The complexities of systems monitoring

By Roger Mitan

Monitoring your network and systems is extremely important to maintain a healthy environment. Adding monitoring to your environment may seem like a straightforward task on the surface, but a little dip below the surface reveals the complexities of the tools, metrics to monitor, thresholds, and automation.

First, let’s look at some general categories of monitoring tools. For the purposes of simplicity for this article, I have broken these categories into the following:

  • Basic monitoring
  • Detailed monitoring
  • Remote management and monitoring (RMM)

Basic monitoring consists of the monitoring of the up/down status of systems and devices. This one is as simple as it sounds. There are no metrics involved, usually just a ping to an IP address (numerical identifier assigned to the device) that sends an alert if a certain number of pings fails.

Detailed monitoring is much more complicated. For example, with network devices this involves in-depth monitoring of metrics, such as CPU, memory, throughput, packet loss, cyclic redundancy checks (CRC) errors, etc. With systems there are thousands of metrics, such as monitoring memory utilization, CPU utilization, services status, disk operations, disk queues, Active Directory latency, SQL deadlocks, SQL index searches, virtual machine parameters, etc. Along with these metrics are their corresponding alert thresholds to consider. Setting these thresholds too low could result in an excessive number of alerts, which will often lead to alert fatigue. Yet setting them too high could easily cause something critical to be missed.

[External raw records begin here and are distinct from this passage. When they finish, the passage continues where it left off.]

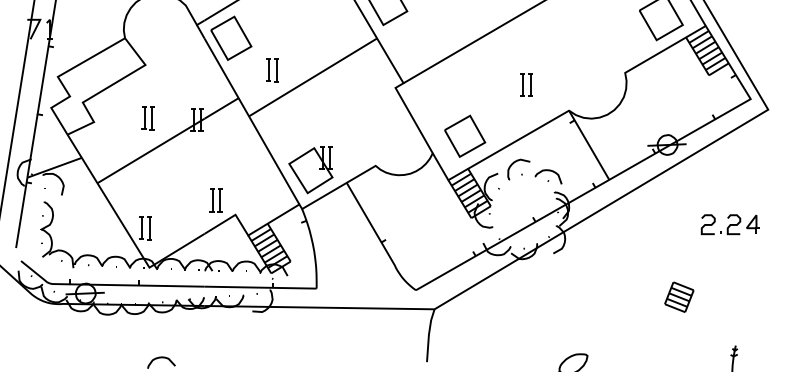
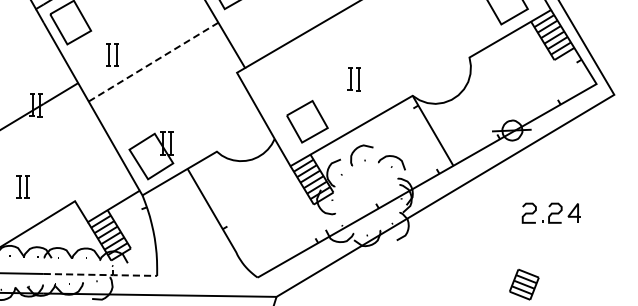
line: (313, 76) -> (153, 61), solid -> dashed
part: (526, 84) -> (354, 78), moved
part: (215, 200) -> (22, 186), moved
part: (729, 224) -> (550, 213), moved
line: (261, 287) -> (101, 274), solid -> dashed

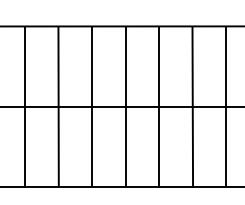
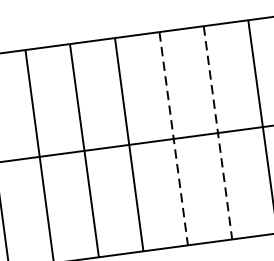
line: (125, 107) -> (173, 140), solid -> dashed
line: (159, 107) -> (218, 133), solid -> dashed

With these detailed monitoring tools there are also escalation chains involved, which will alert various tiers of support personnel depending on criticality and the amount of time an alert has gone unacknowledged. Many of these tools also have built-in trending and prediction engines that can alert you to items such as network bandwidth or system disk activity being higher or lower than normal for a certain time period and can also predict failures or capacity issues that will occur in the future based on monitoring history.

Remote management and monitoring takes detailed monitoring a step further by allowing remote access through the monitoring system and, more importantly, automation to handle tasks such as updates, clearing temporary files when disk capacity is too high, restarting failed services and many other management scripts that can be run both manually and automatically based on monitoring alerts.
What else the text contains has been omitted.